Hablando con un corredor amigo acerca de  una futura charla divulgativa sobre marathones, training, aplicación de relojes GPS, y locuras via Excel, pensé que hay una “Long Tail”-ese efecto descripto por  Chris Anderson-, una distribución de corredores, siguiendo el siguiente patrón:

  • Solo un 40% de los argentinos realiza alguna actividad física.
  • De ellos el 8% corre.
  • Sólo un 25% de corredores participa en competencias.
  • De ellos, sólo un 5% llega a correr un marathon de 42km.
  • Según datos de US, de los que llegan, sólo un 25% lo hace abajo de 4 horas, un 8% llega abajo de 3 horas y media, y sólo un 2% llega abajo de 3 horas.
  • En valores absolutos, todo esto significa que  en Argentina hay unos 16 mil personas que corren los 42K, pero de ellos llegan en 3h y media solo unas 1300 personas, y la “elite” (que baja las 3 horas) es de solo 300 personas.

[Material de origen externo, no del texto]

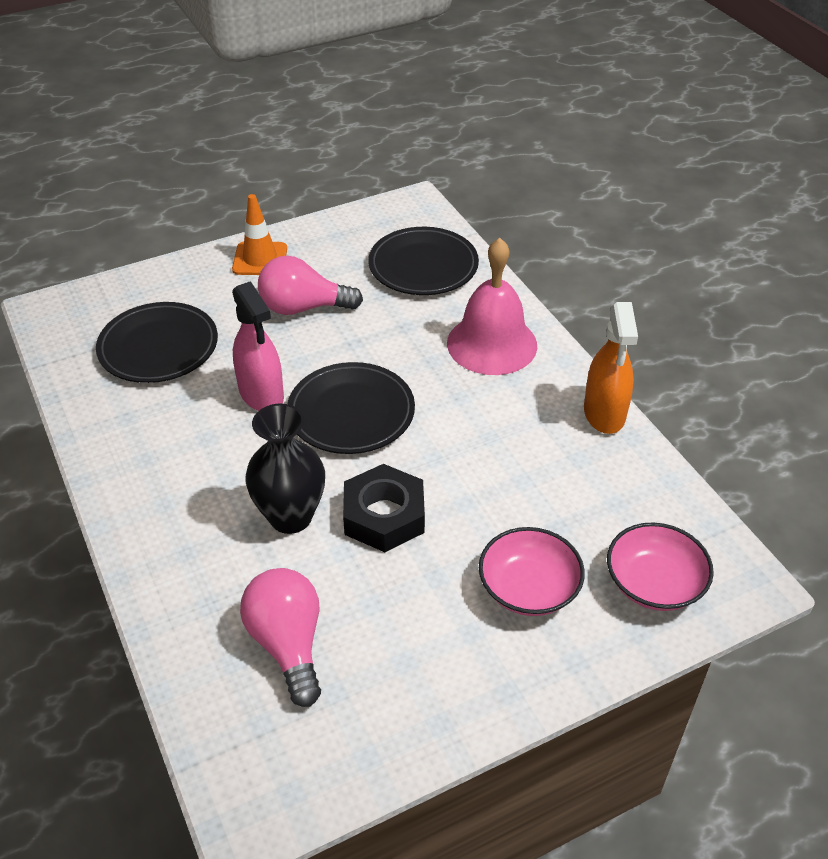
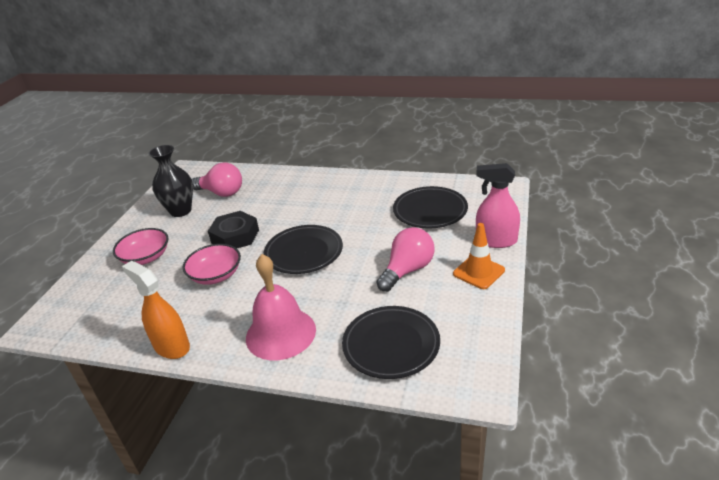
camera: 135 degrees right, 10 degrees down
(261, 394) = (354, 230): pink spray bottle -> pink spray bottle (496, 241)
(290, 517) = (271, 212): black vase -> black vase (180, 211)
(654, 583) = (87, 294): pink bowl -> pink bowl (216, 275)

El concepto de “long tail” aplicada al atletismo se ve del siguiente modo: en la “parte fina” (hacia la derecha) de la curva está la elite que sale en los titulares de la notica de las carreras, pero el negocio proviene de la “parte gruesa” de la curva (hacia la izquierda), la inmensa cantidad de gente que corre mucho más lento.